Mr. MARTIN. How much is the Government in the red on the Mississippi Valley inland waterways?

Mr. CHILDE. I do not know what you mean by that.

Mr. MARTIN. What is the deficit on the operations of the Inland Waterways Corporation? I recall in the hearings before the subcommittee on the Pettengill bill, and that has been 2 years ago, that there was a very large deficit, and that the inland waterways were operated at a continuing loss to the Government.

Mr. CHILDE. You mean the Federal Barge Line, Mr. Martin?
Mr. MARTIN. Yes, sir.

Mr. CHILDE. The Federal Barge Line is not in the red at the present time and has not been for some years. Last year it made a greater profit than it ever did in its history, something like $1,000,000, and while you may hear disputes as to its methods of bookkeeping, there is no question about the profit.

Mr. MARTIN. It showed a bookkeeping profit?

Mr. CHILDE. Yes; and an actual profit, and I recall reading in a recent issue of the Traffic World an article by former Commissioner Woodlock, of the Interstate Commerce Commission, now a Wall Street financial writer, protesting because the Federal Barge Line had accumulated a surplus of some millions of dollars, and making the point that the Federal Barge Line has no right to hold out all those millions from its profits when it does not need them and it is public money.

The fact is that the barge line has been accumulating a surplus and has a substantial surplus now over its capital.

Mr. MARTIN. Mr. Chairman, will General Ashburn testify?
The CHAIRMAN. Yes.

Mr. MARTIN. I think that it is advisable for the committee to go into that with him. I know that the figures were given. I cannot remember them now but I know that the figures were given as to the Government losses on operations.

The CHAIRMAN. That matter will be fully explained.
Mr. MARTIN. I beg your pardon?

The CHAIRMAN. General Ashburn will explain that fully from his standpoint.

Mr. CHILDE. I hope that you will go into that, with General Ashburn. He is better qualified to talk about it than anyone else. It is a fact, to my knowledge, that the Federal Barge Line has been made a sort of a whipping boy in these controversies and held up as a horrible example of Government subsidized operations, while quite the contrary is the fact.

SUBSIDIES OF WATERWAYS

Mr. MARTIN. That is pretty much true with all forms of water transportation. We would not have any water transportation if the Government had not subsidized it.

Mr. CHILDE. Well, if you mean if the Government had not constructed the channels and harbors, that would be true.

Mr. MARTIN. And subsidized them by; paying as high as $5,000 a pound for the handling of mail, and things like that.

My understanding is that water transportation has always been subsidized in one way or another.

Mr. CHILDE. If you define your term as meaning that the Government has constructed the harbors and the channels, and the lighthouses, and so forth, that is true; but the word "subsidized," you know, is used as a kind of a bad word, and it is necessary to define it or there is liable to be misunderstanding as to what its significance is. Mr. MARTIN. We have got a lot of other words, too, that ought to be redefined.
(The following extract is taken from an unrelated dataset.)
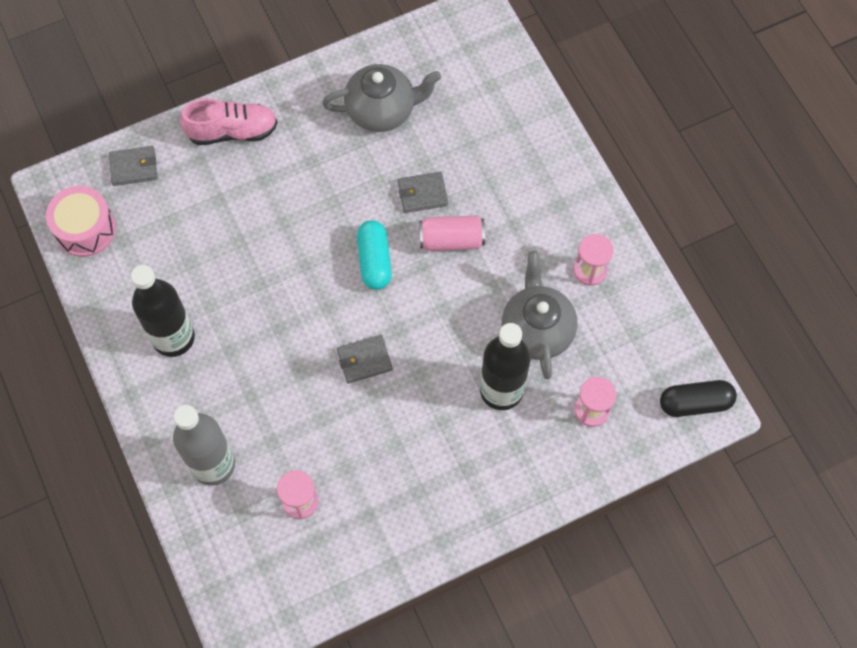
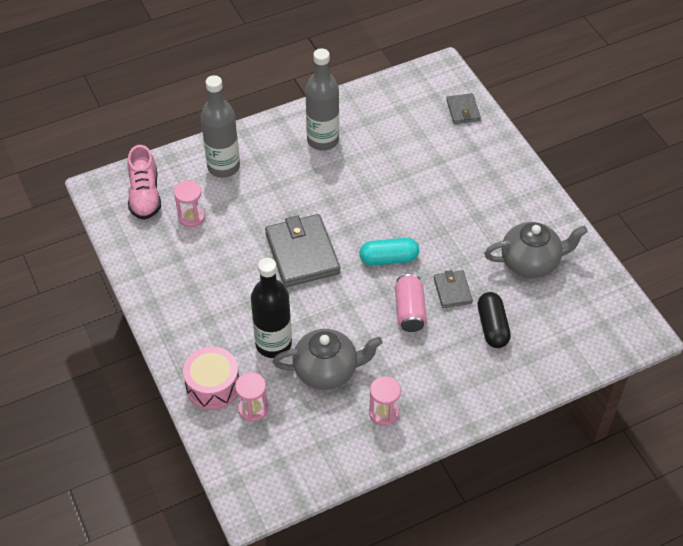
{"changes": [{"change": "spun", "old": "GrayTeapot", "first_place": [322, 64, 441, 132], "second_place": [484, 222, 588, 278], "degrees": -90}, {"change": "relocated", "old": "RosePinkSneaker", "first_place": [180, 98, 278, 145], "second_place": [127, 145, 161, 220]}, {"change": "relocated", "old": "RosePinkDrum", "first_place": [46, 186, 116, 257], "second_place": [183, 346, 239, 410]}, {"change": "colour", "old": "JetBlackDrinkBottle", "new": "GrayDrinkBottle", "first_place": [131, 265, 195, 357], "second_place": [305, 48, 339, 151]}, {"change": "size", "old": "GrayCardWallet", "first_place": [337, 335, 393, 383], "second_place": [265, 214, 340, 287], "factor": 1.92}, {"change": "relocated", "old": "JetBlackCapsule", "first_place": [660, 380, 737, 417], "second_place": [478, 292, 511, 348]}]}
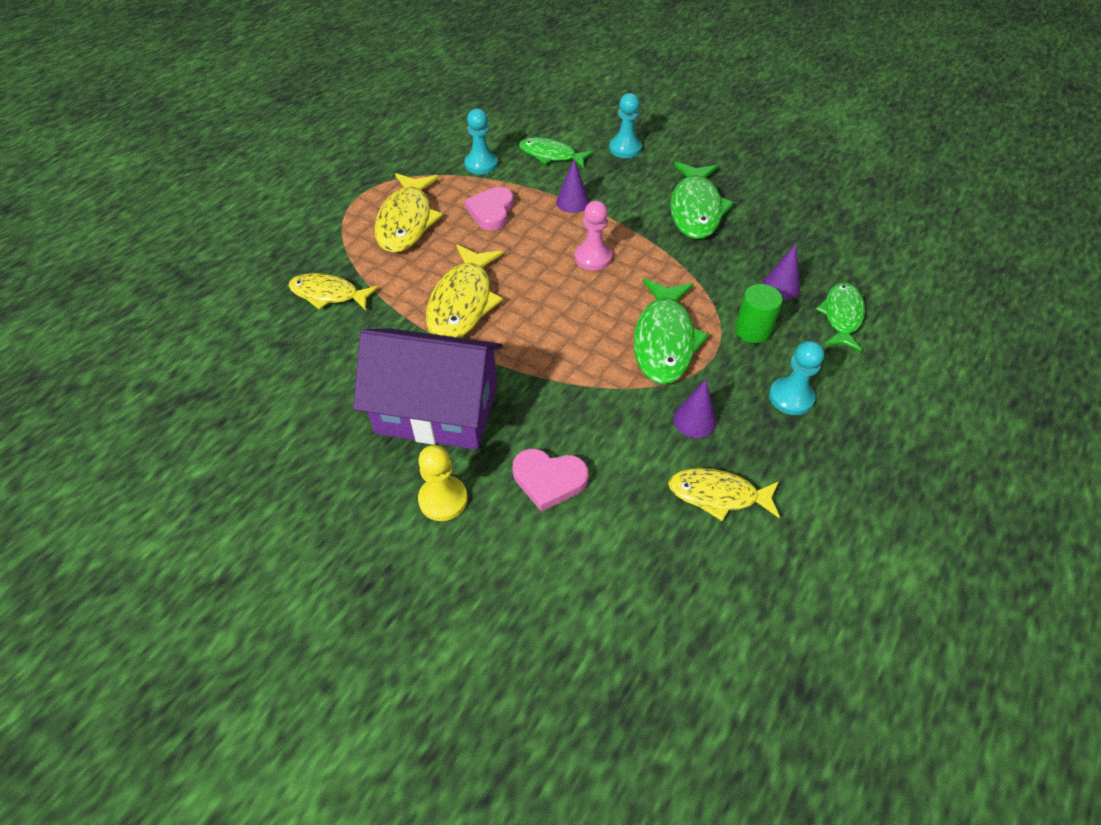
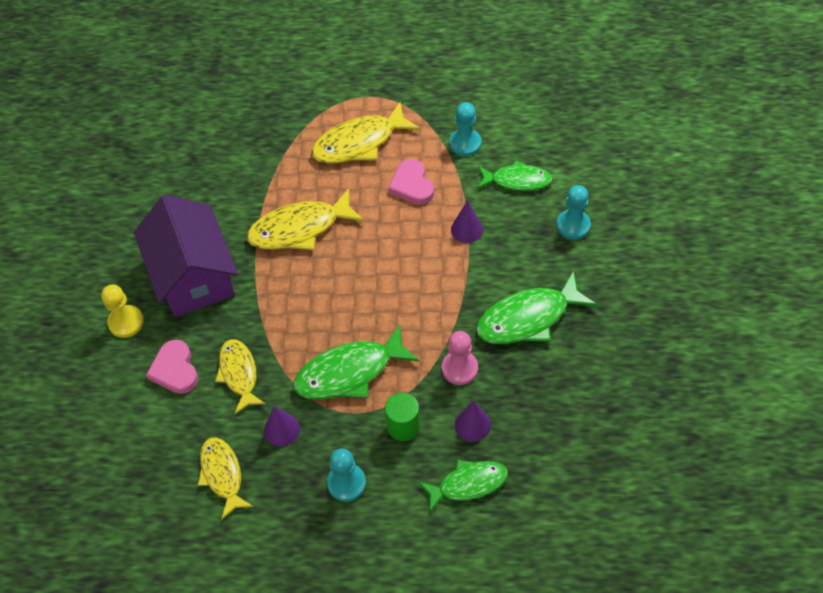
{"changes": [{"change": "spun", "old": "LeafGreenFishFigure", "first_place": [519, 137, 593, 168], "second_place": [477, 160, 553, 191], "degrees": 105}, {"change": "spun", "old": "RosePinkHeartShape", "first_place": [465, 187, 514, 231], "second_place": [388, 159, 434, 205], "degrees": -90}, {"change": "relocated", "old": "RosePinkGamePawn", "first_place": [575, 200, 612, 271], "second_place": [442, 331, 478, 385]}, {"change": "relocated", "old": "BrightYellowFishFigure", "first_place": [289, 273, 379, 310], "second_place": [215, 339, 265, 414]}]}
Mr. CHILDE. But the fact is, Congressman, and I shall try to bring it out here, that water transportation is inherently the cheapest form of transportation. It is cheap partly because operating costs are lower on the water than they are on any other channel of commerce and it is true in part because the Government has provided the channels, the highways, on which water commerce moves; but that, of course, is equally true of water commerce on the oceans, the Great Lakes, or the rivers.